[Start of section]

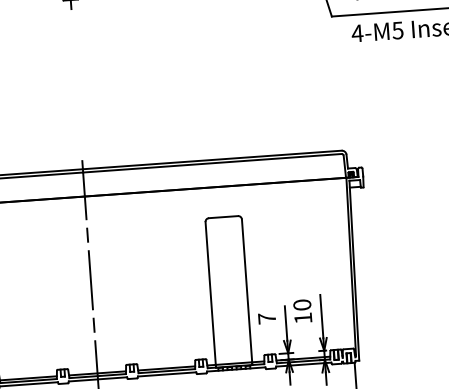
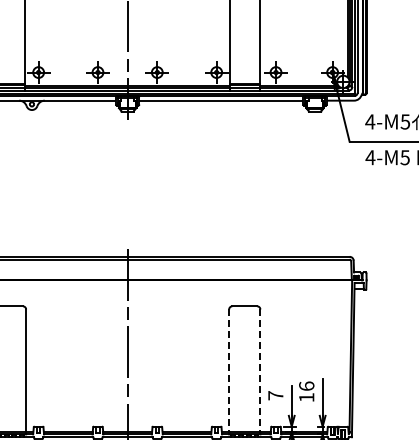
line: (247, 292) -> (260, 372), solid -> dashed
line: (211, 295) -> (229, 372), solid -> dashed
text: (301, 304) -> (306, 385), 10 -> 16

[End of section]
[Start of section]

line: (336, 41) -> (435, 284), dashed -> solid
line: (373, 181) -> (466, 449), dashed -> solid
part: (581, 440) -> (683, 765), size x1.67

[End of section]
[Start of section]

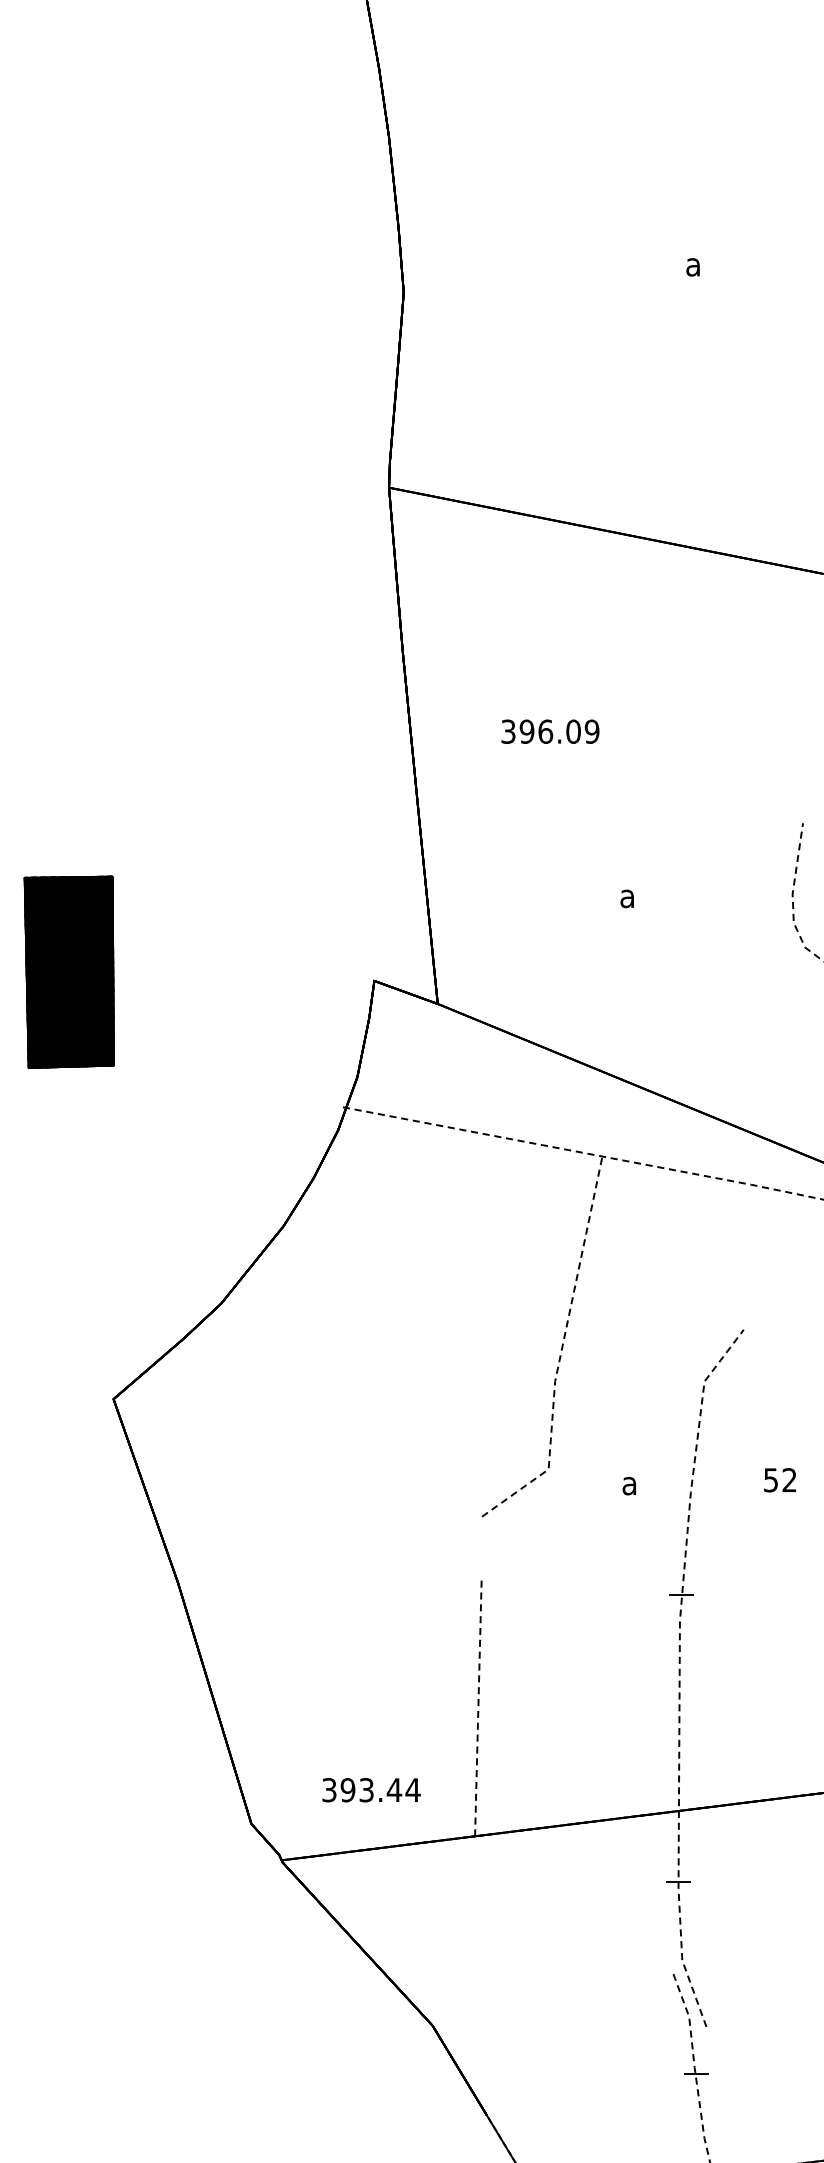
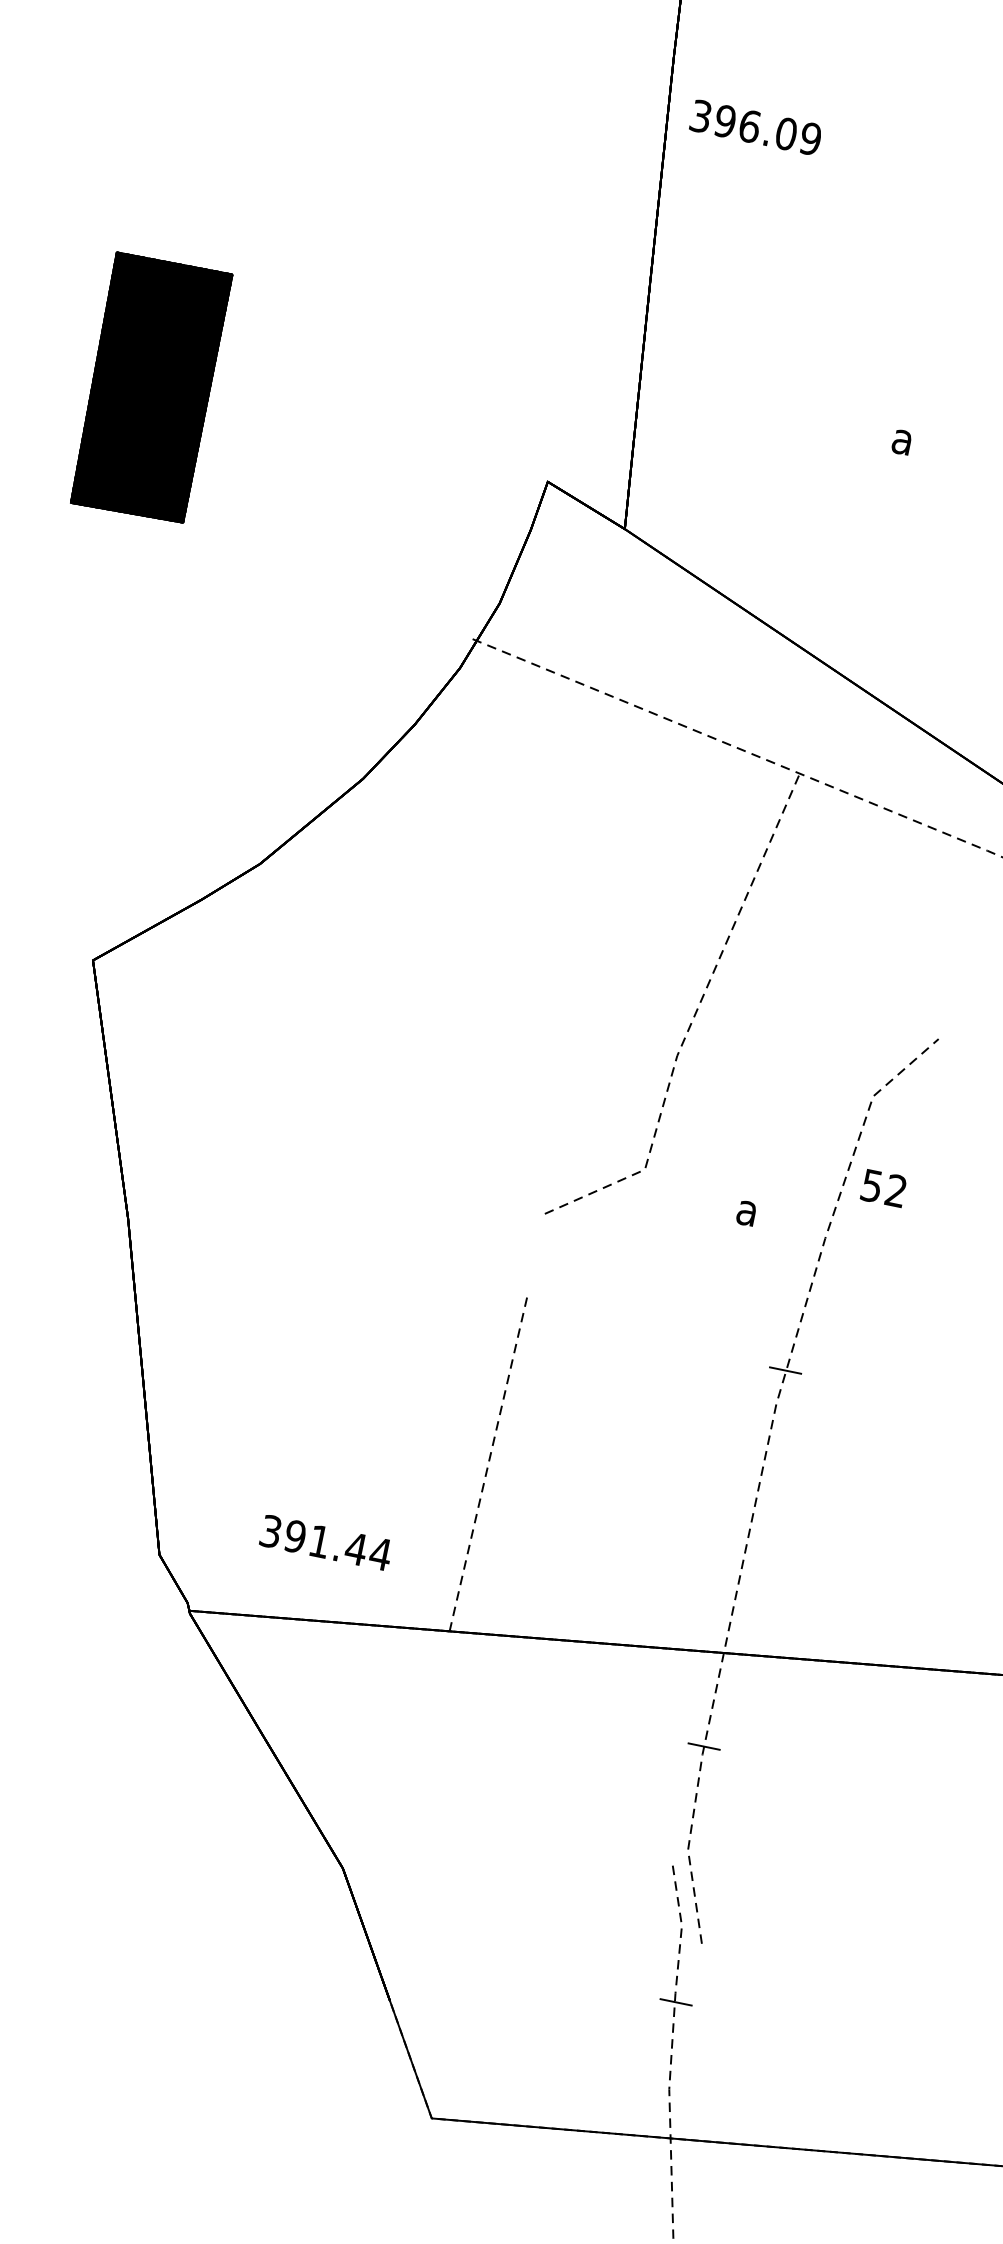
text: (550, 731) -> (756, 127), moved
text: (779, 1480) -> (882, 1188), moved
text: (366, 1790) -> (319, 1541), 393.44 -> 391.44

[End of section]

#### WHAT IS NEEDED
Among the entries above, which lines include "dashed"? List them all.

#### WRITTEN ANSWER
line: (247, 292) -> (260, 372), solid -> dashed
line: (211, 295) -> (229, 372), solid -> dashed
line: (336, 41) -> (435, 284), dashed -> solid
line: (373, 181) -> (466, 449), dashed -> solid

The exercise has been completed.